In the main part sectional view of FIG. 4, the difference from the conventional method is that the electric heater 1 is formed by embedding, for example, two tungsten heating elements 16 and 17 having the same calorific value in a heat-resistant insulating material 15. Furthermore, the total calorific value of the tungsten heating elements 16 and 17 is set here to be approximately the same as that of the conventional tungsten heating element 2.

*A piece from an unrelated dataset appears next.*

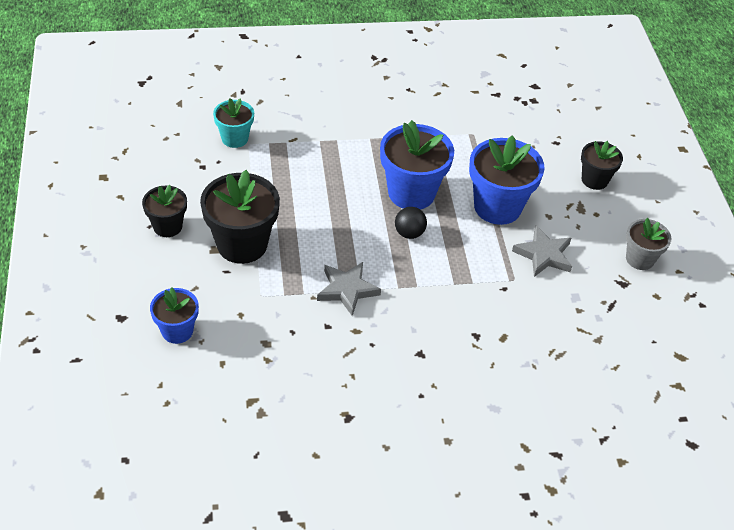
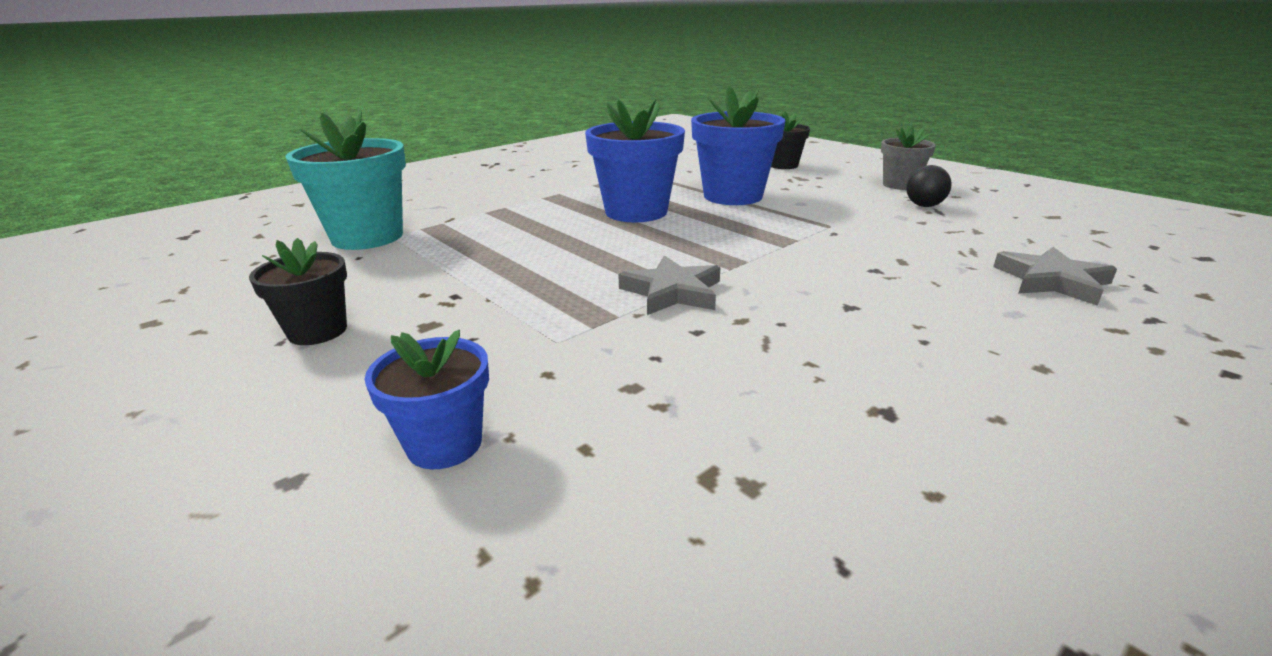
camera: 30 degrees left, 20 degrees down
(235, 138) = (367, 237): turquoise flower pot -> turquoise flower pot, size x1.73
(242, 244) = (468, 307): black flower pot -> none
(409, 233) = (676, 233): black ball -> black ball (924, 206)
(544, 255) = (825, 205): grey star -> grey star (1052, 281)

When maintaining the vaporizer temperature at a substantially constant temperature with such an electric heater 1, one tungsten heating element 16 is continuously energized, and the other tungsten heating element 17 is energized by ON/OFF control. To explain the fluctuation of the vaporizer temperature due to this control using FIG. 5, when point A is reached, the tungsten heating element 1
7 is turned off and the amount of heat generated is halved, so the vaporizer temperature rises a little and then begins to drop slowly. Since the temperature distribution of the vaporizer 3 during the downward movement is small, the temperature of the vaporizer 3 starts to rise with almost no undershoot even when the current is turned on after reaching point B. Furthermore, if undershoot is prevented, the detection delay of the thermistor 4 will be reduced when point A is reached again, so overshoot will also be reduced. Therefore, the vaporizer temperature is kept at a substantially constant temperature, and the temperature and ejection pressure of the vaporized gas are stabilized, allowing good combustion to be maintained, and the amount of carbon, tar, etc. generated is reduced, extending the life of the vaporizer 3. It will become.

Furthermore, although this embodiment has been explained using an electric heater using two tungsten heating elements, two or more electric heaters may be buried, and in this case, overshoot etc. can be further reduced. Needless to say.

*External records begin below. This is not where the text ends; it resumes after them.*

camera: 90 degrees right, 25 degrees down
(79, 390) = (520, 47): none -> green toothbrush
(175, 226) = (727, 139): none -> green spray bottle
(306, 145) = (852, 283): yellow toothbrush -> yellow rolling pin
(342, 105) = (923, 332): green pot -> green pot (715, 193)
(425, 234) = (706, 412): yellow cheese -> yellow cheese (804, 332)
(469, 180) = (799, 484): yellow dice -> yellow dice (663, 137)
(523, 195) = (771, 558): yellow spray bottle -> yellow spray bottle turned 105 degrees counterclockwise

[Effects of the invention] As explained above, the liquid fuel combustion device of the invention has an electric heater built in the vaporizer, which is formed by embedding a plurality of tungsten heating elements in a heat-resistant insulating material, and also The structure is such that some of the tungsten heating elements are continuously energized, and the remaining tungsten heating elements are energized by ON/OFF control, so the vaporizer temperature changes gradually and undershoot can be prevented. This reduces overshoot, keeps the overall carburetor temperature at a constant temperature, maintains good combustion, and reduces the amount of tar and carbon generated, extending the life of the carburetor. It has practical effects.

[Brief explanation of drawings]

Figures 1 and 2 are schematic configuration diagrams of a conventional liquid fuel combustion device, Figure 3 is a diagram illustrating temperature changes in a conventional vaporizer, and Figure 4 is a sectional view of essential parts of the liquid fuel combustion device of the present invention. , FIG. 5 is a diagram illustrating the temperature change of the vaporizer according to the present invention. 1... Electric heater, 3... Vaporizer, 7... Nozzle pipe, 9... Nozzle, 10... Electromagnetic pump, 1
2...Communication port, 13...Burner, 15...Heat-resistant insulating material, 16, 17...Tungsten heating element.

Claims (1)

[Scope of utility model registration request] An electromagnetic pump pumps fuel into the vaporizer, which is heated to a constant temperature by a built-in electric heater, vaporizes it, and then squirts it into the burner through a nozzle that opens at the tip of a nozzle tube that communicates with the vaporizer through a communication port. In a liquid fuel combustion device that burns tungsten heating elements, an electric heater is formed by embedding multiple tungsten heating elements in a heat-resistant insulating material such as silicon nitride or alumina, and some of the tungsten heating elements are continuously energized during combustion. , the remaining tungsten heating element is
A liquid fuel combustion device characterized by applying electricity through ON/OFF control.